Net Rage: A Study of Blogs and Usability
Catalyst’s proprietary test of the usability of blogs sheds light on a variety of user-experience related design challenges associated with blogs’ potential to become a mainstream medium for Internet users. Read this white paper to learn more insights gained from this usability study.
It’s no secret that blogs are a hot topic. When both Walter Mossberg (Wall Street Journal, June 15, 2005) and the Pew Internet and American Life Project (January 2005) weigh in on the subject, something is going on – especially in the wake of the attention devoted to blogging in the 2004 presidential elections. Add to all this IBM’s mid-May decision to promote employee blogging; BusinessWeek’s April 27th, 2005 cover story on the topic; and Microsoft’s June 24, 2005 announcement that RSS will be bundled into Longhorn - and you have a full-scale phenomenon. Finally: Technorati and PubSub, search engines for the “blogosphere,” currently index 7 million and 12 million blogs, respectively.
But how “real” is the phenomenon in terms of the experience of the everyday Internet user? Are blogs truly ready for uptake by millions who regularly use the Internet – but who so far have neither written nor knowingly read blogs? Answering this question from a cultural or content perspective falls to others. But as researchers and designers focusing on user experience, Catalyst Group Design set out to test just how well, from a design perspective, blogs would perform for a typical end-user.
Our conclusion: Even assuming mainstream interest, current blog design standards – at least in terms of navigation, nomenclature and taxonomy – are a barrier to consumer acceptance.
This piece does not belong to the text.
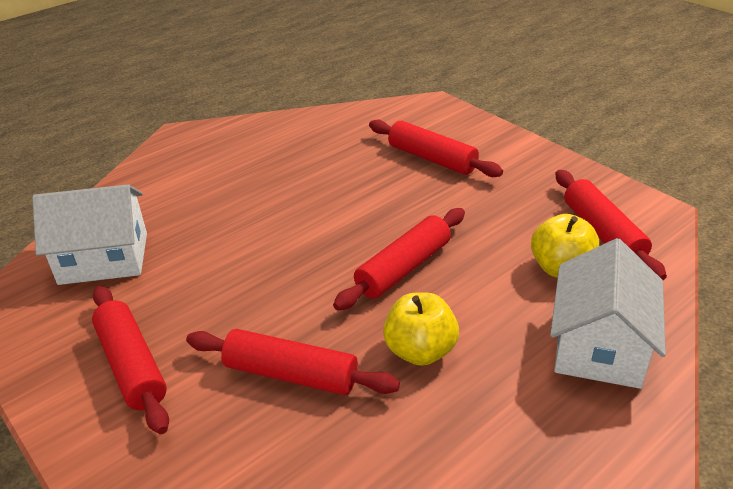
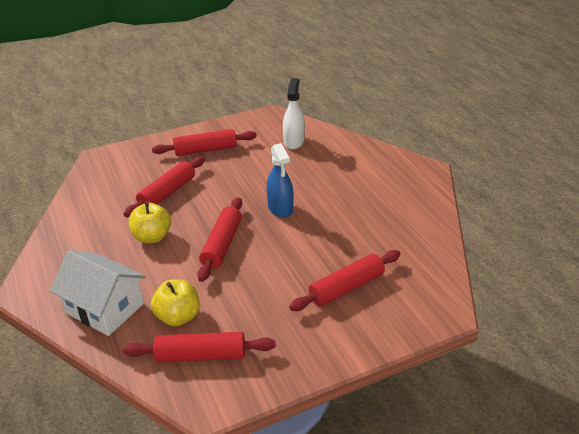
camera: 105 degrees right, 0 degrees up
(104, 258) = (294, 141): white house -> white spray bottle
(298, 234) = (280, 208): none -> blue spray bottle
(403, 268) = (222, 245): red rolling pin -> red rolling pin turned 45 degrees clockwise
In fact, the design of most blogs can incite “net rage” (in the words of one test participant).
Just this week, “bloggerati” like Steve Rubel (Micropersuasion.com) and commentators like the New York Times’ David Pogue have weighed in on these consumer acceptance issues – mostly with regard to RSS, or the mechanism by which blogs can be “syndicated” by publishers. The following report gives some additional shape and substance to the realization that blogs need to meet a different standard of behavioral requirements and expectations if they are to succeed with the mainstream internet audience.
Highlights of the study include:
- No participant understood the mechanisms associated with RSS/subscribing to a blog – not even the minority familiar with the term “RSS.”
- Few participants even recognized that they were on an actual blog – and once they did, had a very different reaction to the information presented.
- A minority of participants understood how to navigate within the blog itself – with most being confused by areas for recent posts, categories, trackbacks and even the comments and archives functions.